Alechinsky travaille également à partir de supports pour le moins insolites. En 1981, il expose à Paris, Galerie Maeght, des encres « sur cartes de navigation », puis en 1984 à l’abbaye de Sénanque, des encres « sur cartes de navigation aérienne ». C’est dire si les vieilles cartes s’avèrent propices à la « rêverie de l’encrier et du pinceau » :
« Observé à l’altitude de mes yeux, aucun rectangle de vélin vierge ne m’inclinera davantage à débusquer l’image – l’oniromancie ? – comme une carte déployée sur ma table basse. Leurs bordures, l’inconnu issu des lèvres d’une montagne, le mystère des taches que sont les grandes agglomérations sur la peau des pays s’y tiennent à découvert. A pied d’œuvre. »

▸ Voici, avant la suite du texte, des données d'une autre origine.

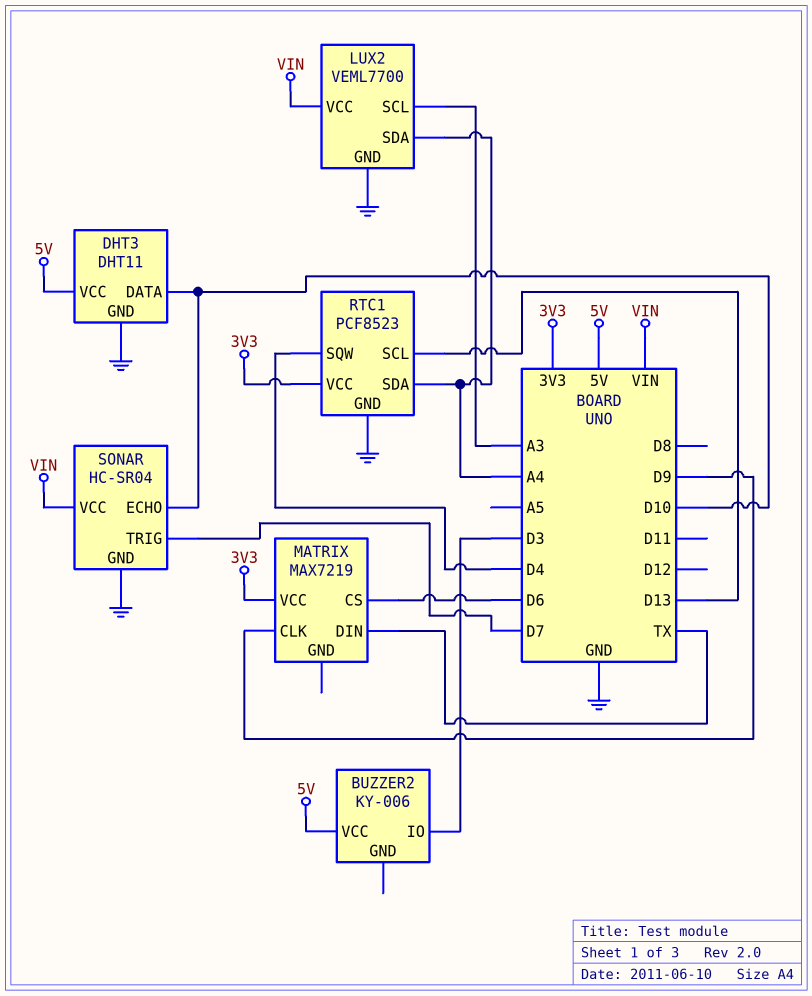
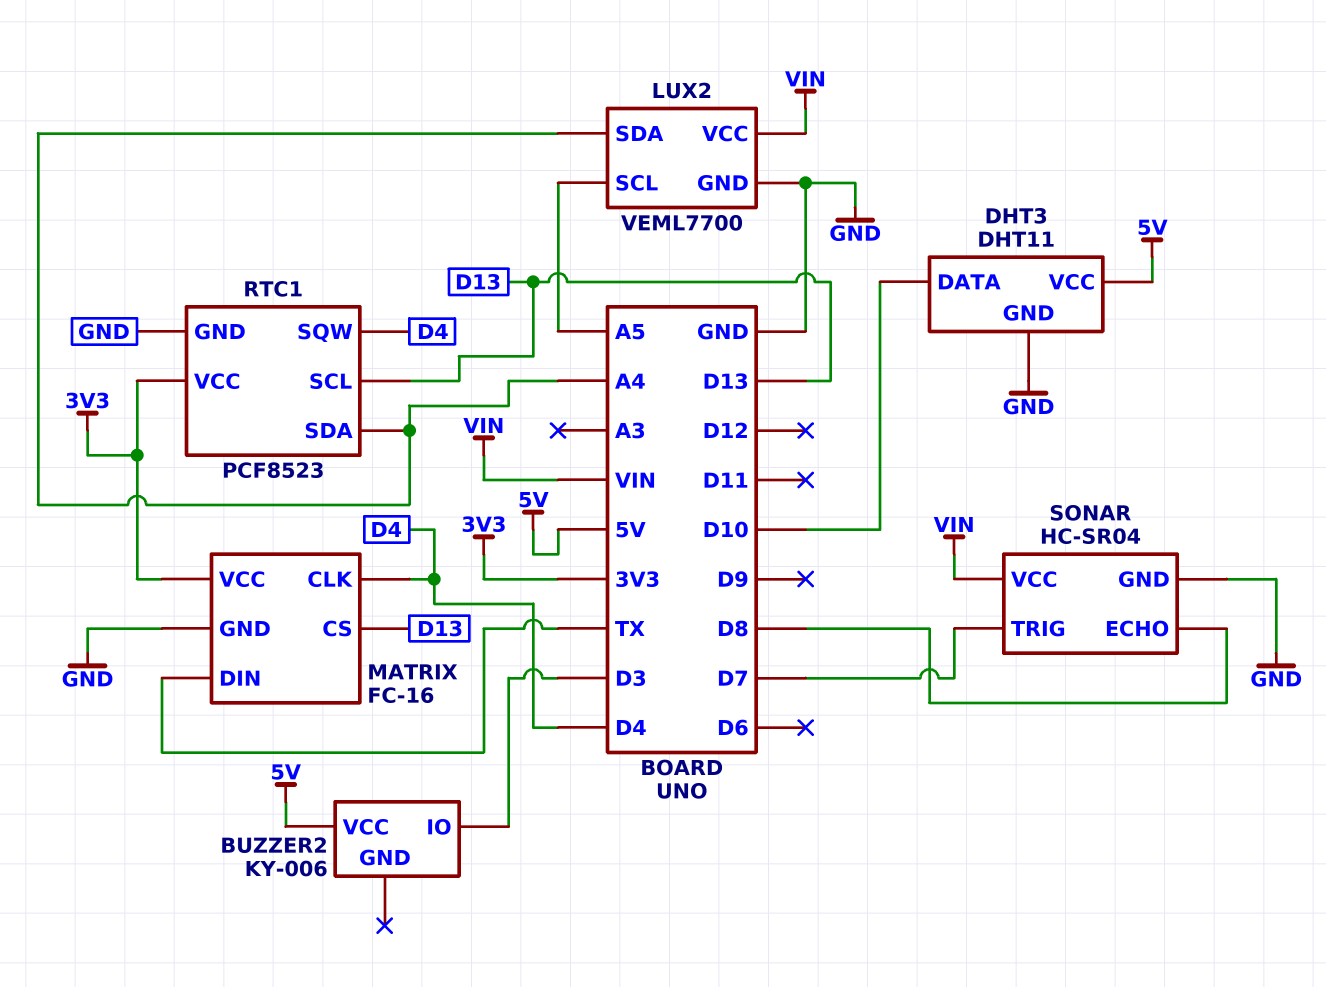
LUX2 pin SCL: A3 -> A5
MATRIX: MAX7219 -> FC-16
MATRIX pin CLK: D9 -> D4
MATRIX pin CS: D6 -> D13
MATRIX pin GND: none -> GND
SONAR pin ECHO: D10 -> D8

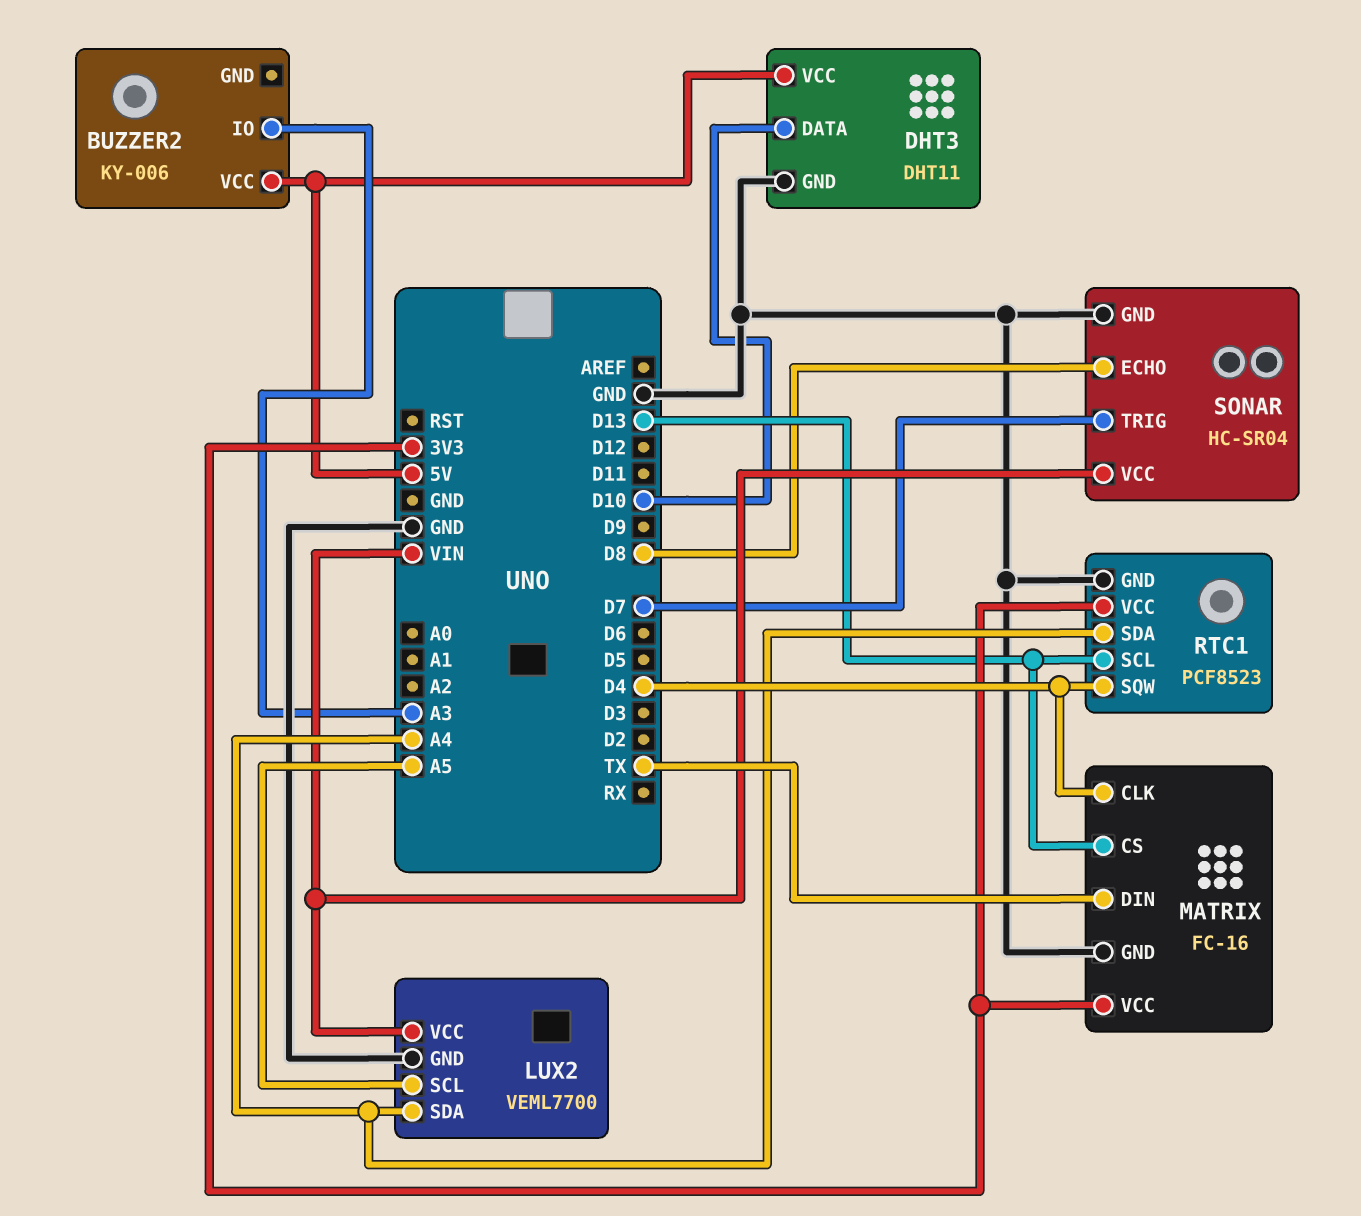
BUZZER2 pin IO: D3 -> A3

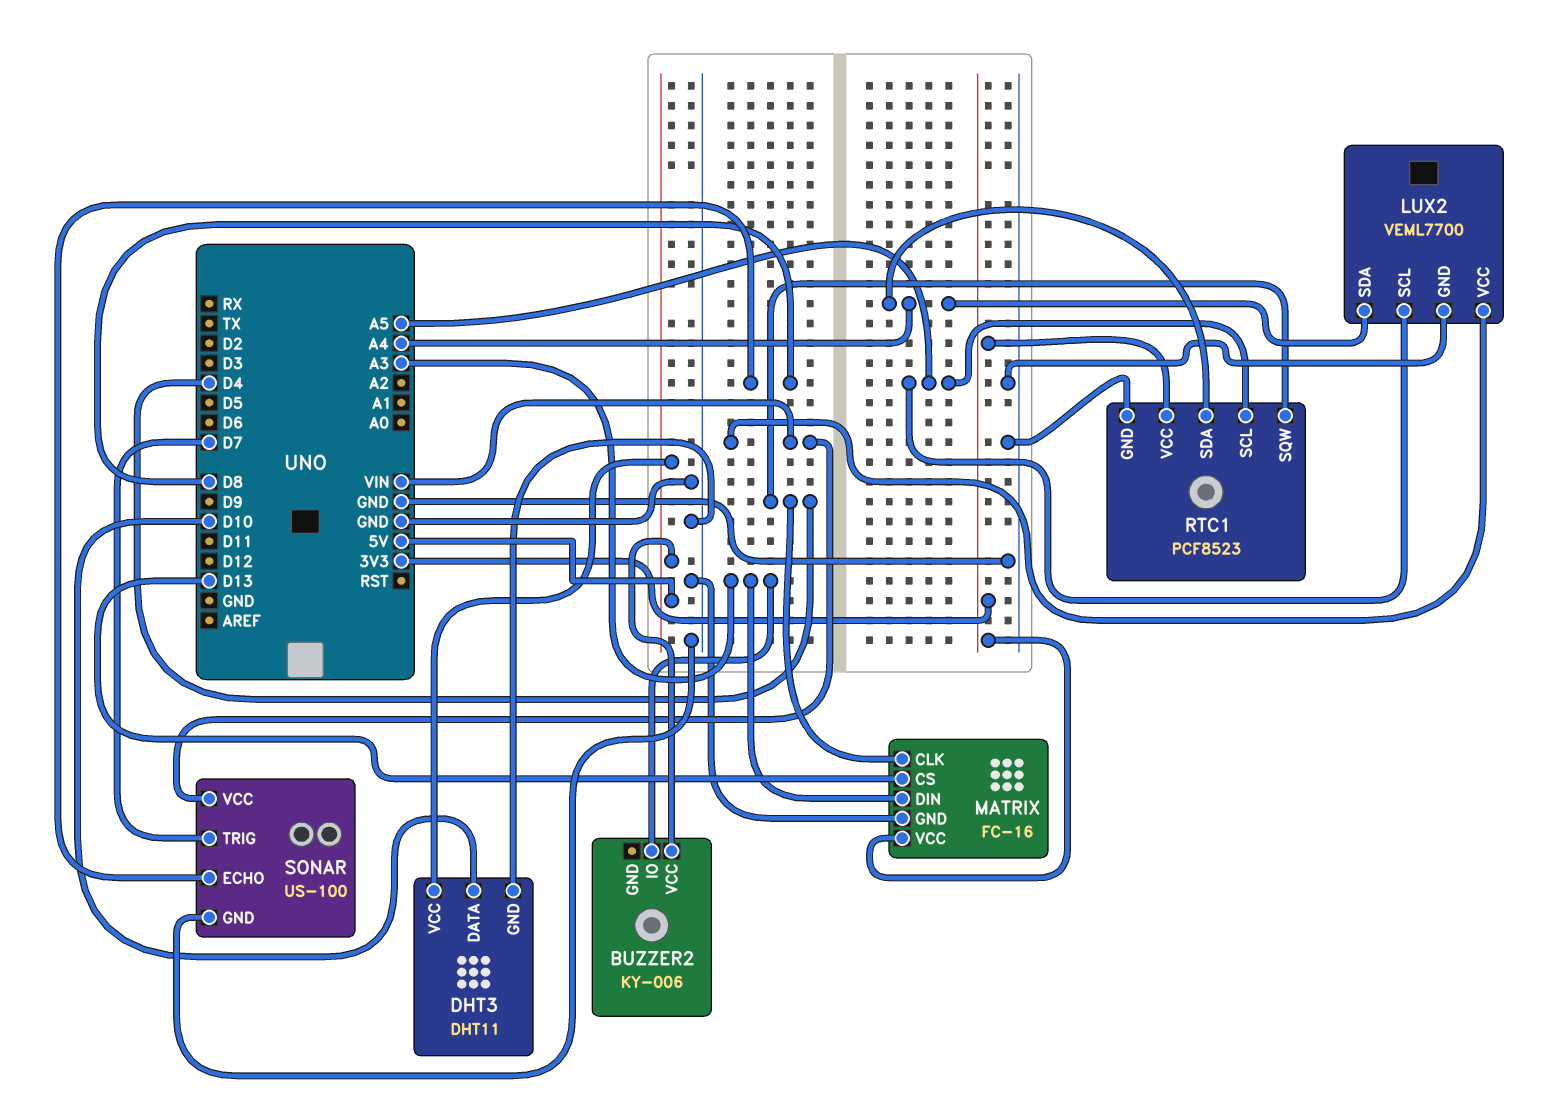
MATRIX pin DIN: TX -> A3
RTC1 pin SCL: D13 -> A5
SONAR: HC-SR04 -> US-100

Enfin, Pierre Alechinsky fut l’un des premiers à s’intéresser aux logogrammes de Christian Dotremont, tracés à l’encre de Chine, dont il donne une excellente définition : « Manuscrit de premier jet où contenu et contenant – imagination verbale, mais imagination graphique aussi – s’entr’inventent, allant à une aventure littéraire et plastique quasi indissociable. » Il organise en 1972 la première exposition des logogrammes de Christian Dotremont à la Galerie de France, puis l’exposition « Dotremont, peintre de l’écriture » au centre Wallonie-Bruxelles dix ans plus tard. Alechinsky aime « lire un tableau comme un graphologue regarde une écriture », d’où son engouement pour le travail de Christian Dotremont, qui se propose d’ « écrire les mots comme ils bougent ». Christian Dotremont et Pierre Alechinsky échangeront près de 500 lettres jusqu’à la disparition de Dotremont en 1979. On doit à Pierre Alechinsky d’avoir perpétué la mémoire de son ami en publiant chez Galilée des brouillons inédits de textes laissés en suspens intitulés Dotremont et Cobra-forêt, qui retracent les grandes lignes de l’aventure de Cobra.